Let not mercy and truth forsake you;
Bind them around your neck,
Write them on the tablet of your heart,
And so find favor and high esteem
In the sight of God and man.

Trust in the Lord with all your heart,
And lean not on your own understanding;
In all your ways acknowledge Him,
And He shall direct your paths.

Do not be wise in your own eyes;
Fear the Lord and depart from evil.
It will be health to your flesh,
And strength to your bones.

[In his “On the Councils and the Church, Martin Luther identified seven marks of the Church. The fifth mark is the holy ministry. Our overarching sermon theme for this year is that fifth mark.]

HOLY PASTORS: TRUST IN THE LORD

Grace, mercy, and peace to you from God our Father and the Lord Jesus Christ. Amen.

Today, we remember St. Bartholomew, also known as Nathanael, one of the twelve apostles, whom church tradition says was martyred in Armenia for preaching the Gospel of Jesus Christ. He is often pictured in Christian art with his skin having been flayed from his body. It is fitting that we remember him this Rally Day as adults encourage one other and especially our children and youth to imitate our Lord Jesus Christ, of whom St. Luke wrote: “And the Child grew and became strong in spirit, filled with wisdom; and the grace of God was upon Him” (2:40).

3:7 Wise חָכָ֣ם  ḥā·ḵām (Don’t be shrewd or cunning in your own eyes.)

What do we usually think of when we hear the word “wise.” Perhaps, that teacher or professor who was so advanced in his or her field that he or she was intimidating when lecturing or especially when asking Socratic questions. My old seminary roommate Roy used to say about one undergraduate professor: “We watched his thoughts flying over our heads for an entire hour at a time.” I can still remember 49 years ago having my first case of hives. It was my first year of seminary, and I was so overwhelmed by the jargon that I constantly had to keep referring to a standard Webster’s dictionary that really wasn’t much help. I suspect there will be more than a few students this week who will feel pretty much as I did back then. My undergraduate degree had not prepared me for the specialized vocabulary of a Masters of Divinity program.
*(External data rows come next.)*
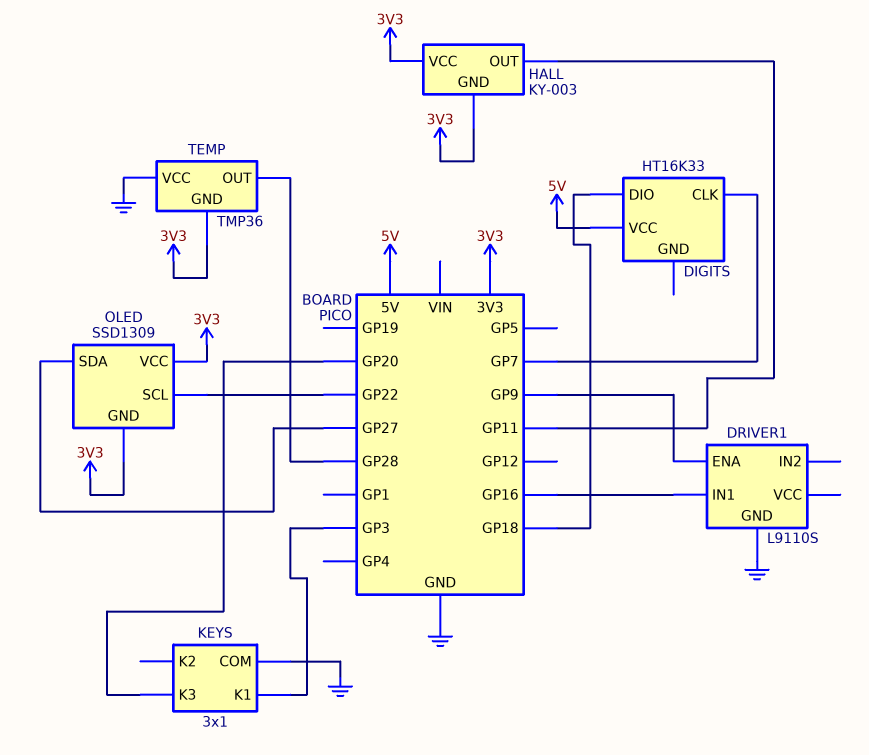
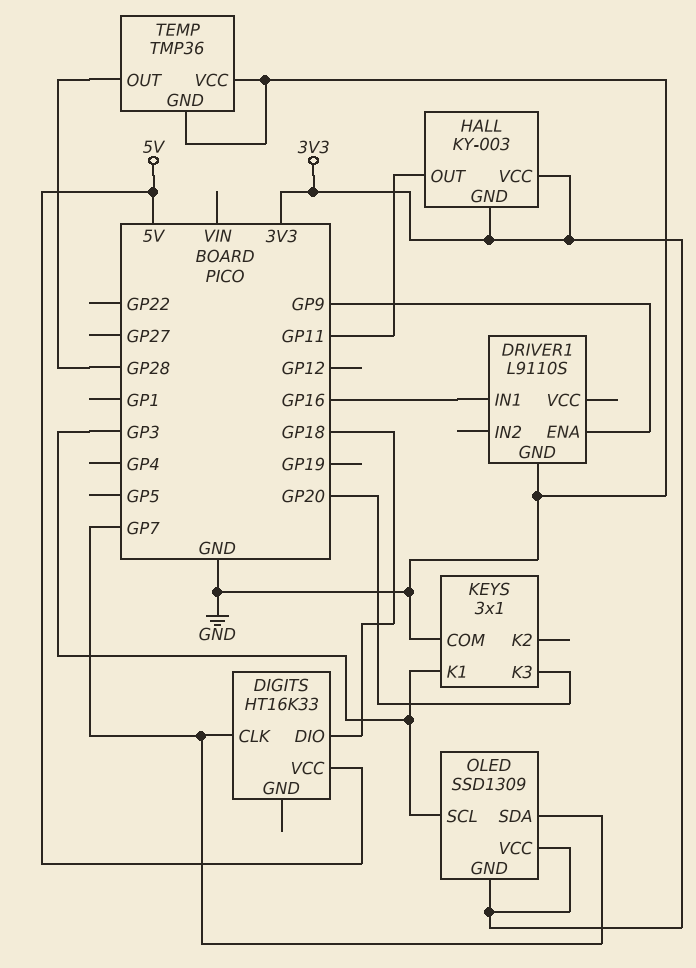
OLED pin SCL: GP22 -> GP3
OLED pin SDA: GP27 -> GP7
TEMP pin GND: 3V3 -> GND

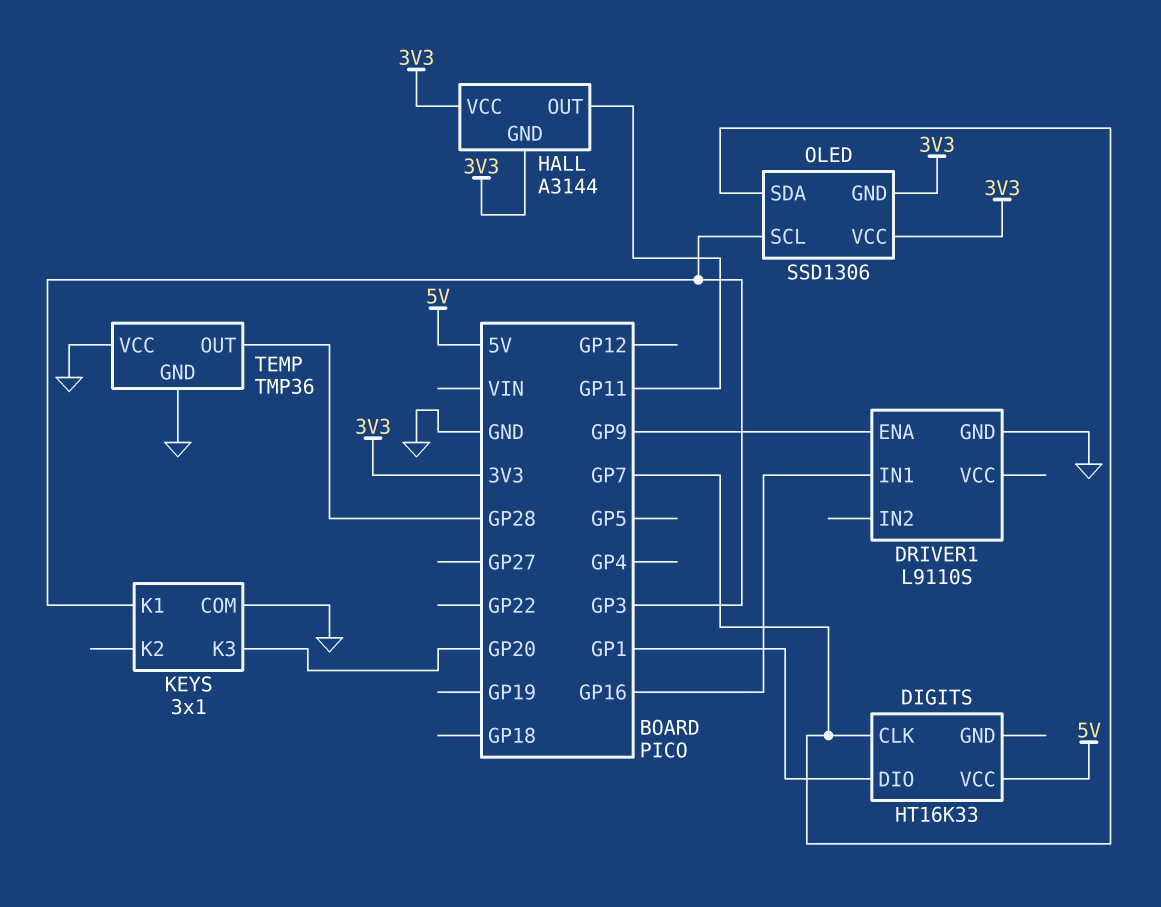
DIGITS pin DIO: GP18 -> GP1
HALL: KY-003 -> A3144
OLED: SSD1309 -> SSD1306

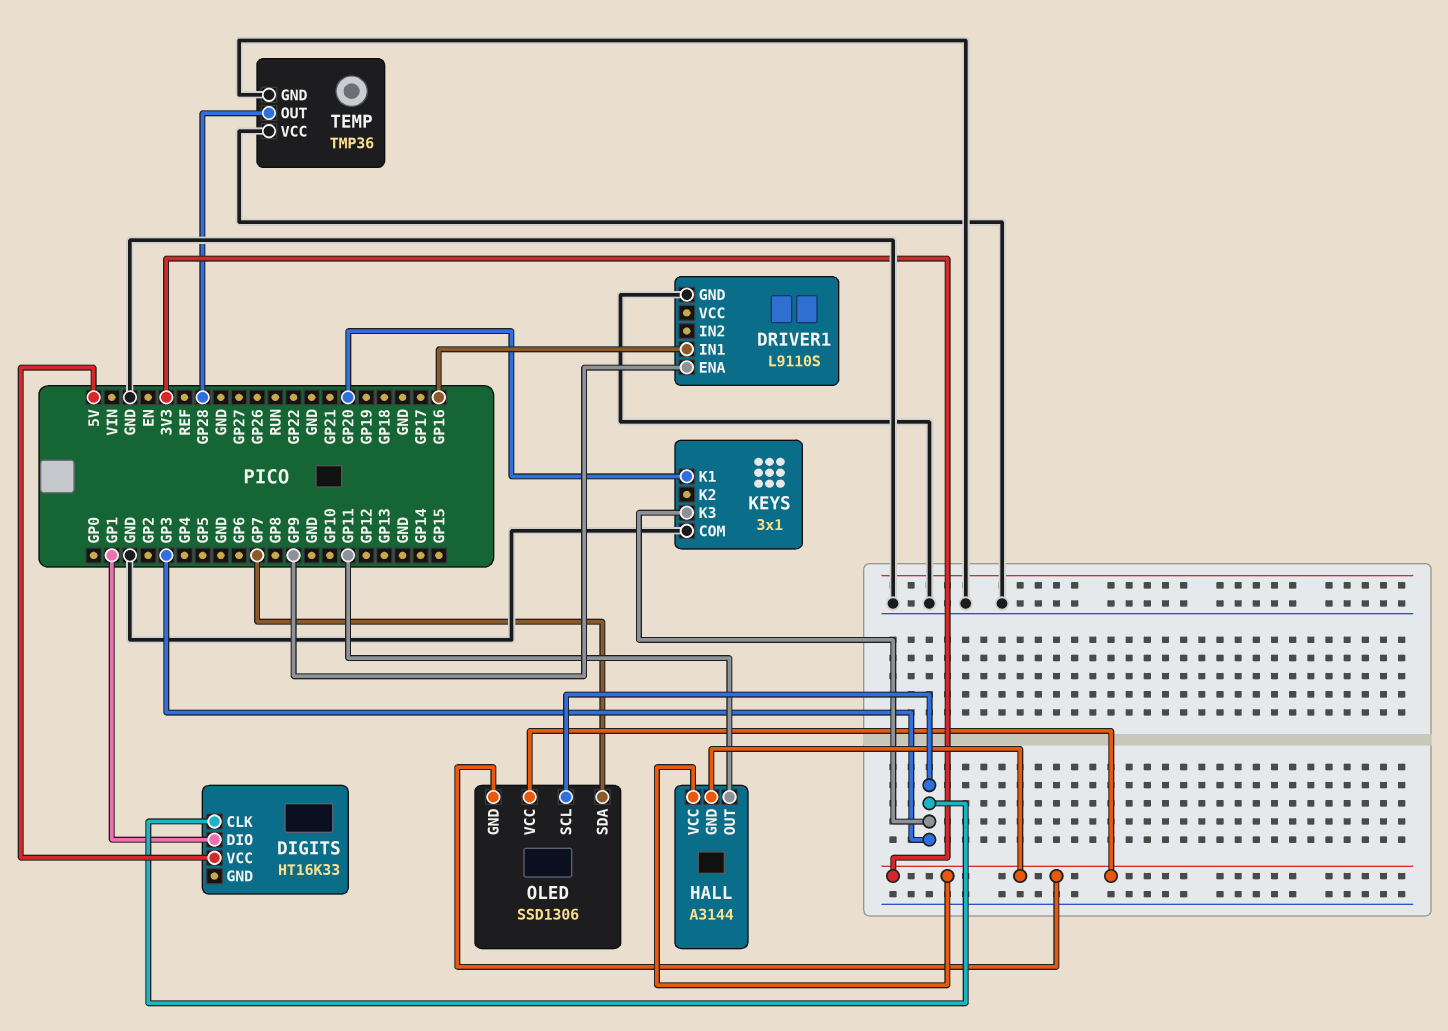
DIGITS pin CLK: GP7 -> GP3
KEYS pin K1: GP3 -> GP20
KEYS pin K3: GP20 -> GP3

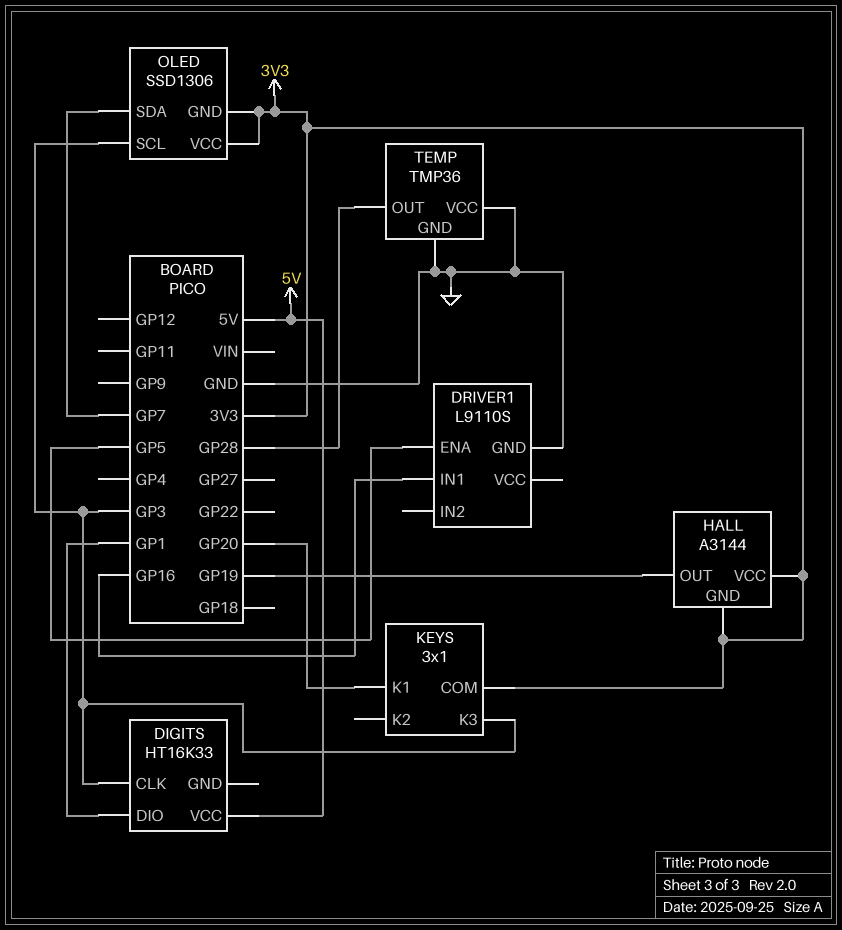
DRIVER1 pin ENA: GP9 -> GP5
HALL pin OUT: GP11 -> GP19
KEYS pin COM: GND -> 3V3

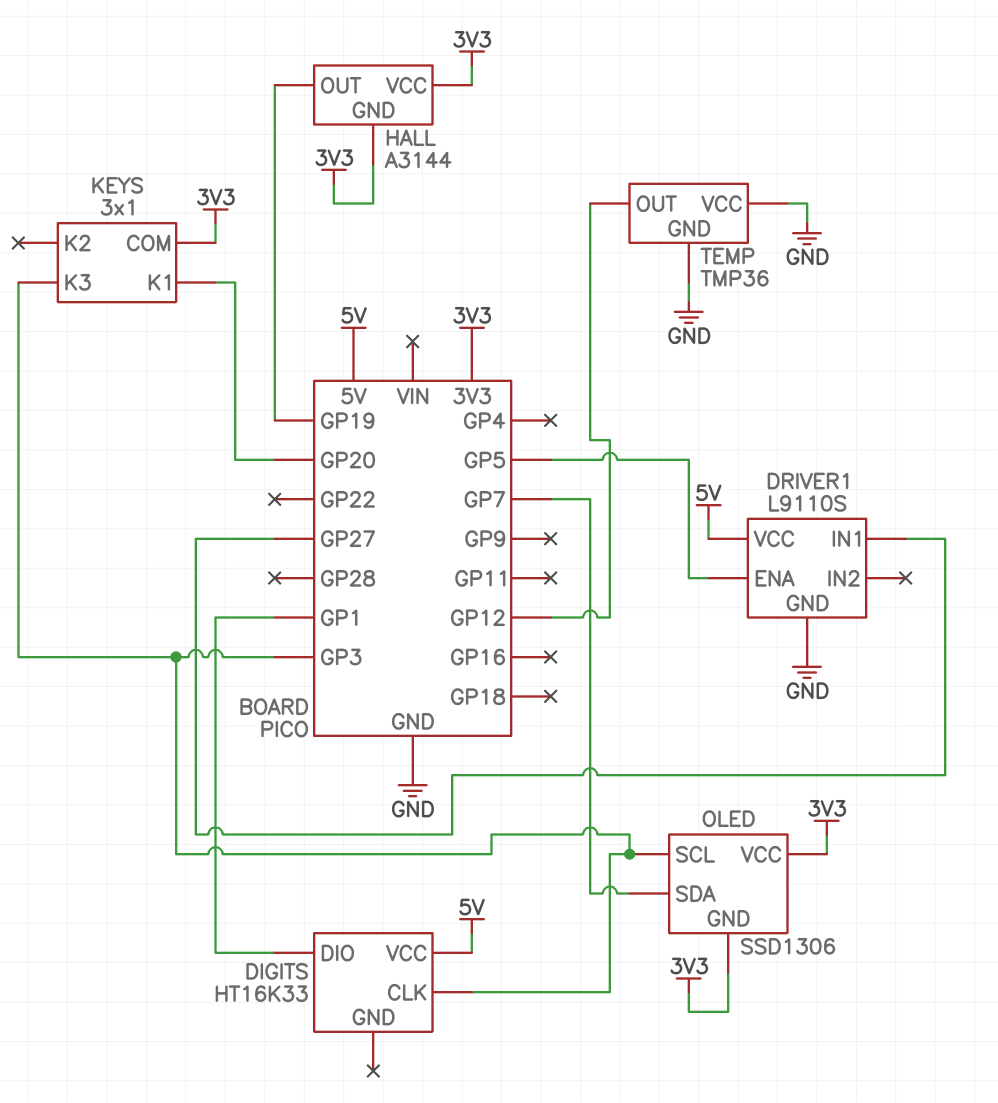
DRIVER1 pin IN1: GP16 -> GP27
DRIVER1 pin VCC: none -> 5V
TEMP pin OUT: GP28 -> GP12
But it’s not just academic programs that have their own specialized vocabulary. My nineteenth summer, after my first year of college, I worked at a farm and ranch center. Whether I was learning to pack ball bearings with grease for trailer chassis or to mix a specific liquid fertilizer combination to deliver to a farmer, I had to learn new words and new procedures. My A’s in English, history, anthropology, and German weren’t any help to me in that setting. They could have cared less what I had learned at college. They wondered if I could learn what I needed to know to do the work and, then, to keep up. Wise? There are a lot of people acquiring expensive pieces of paper that won’t mean a thing in the real world. Learning a trade like plumbing, electricity, or carpentry will be a lot more valuable to others and more lucrative than any number of degrees.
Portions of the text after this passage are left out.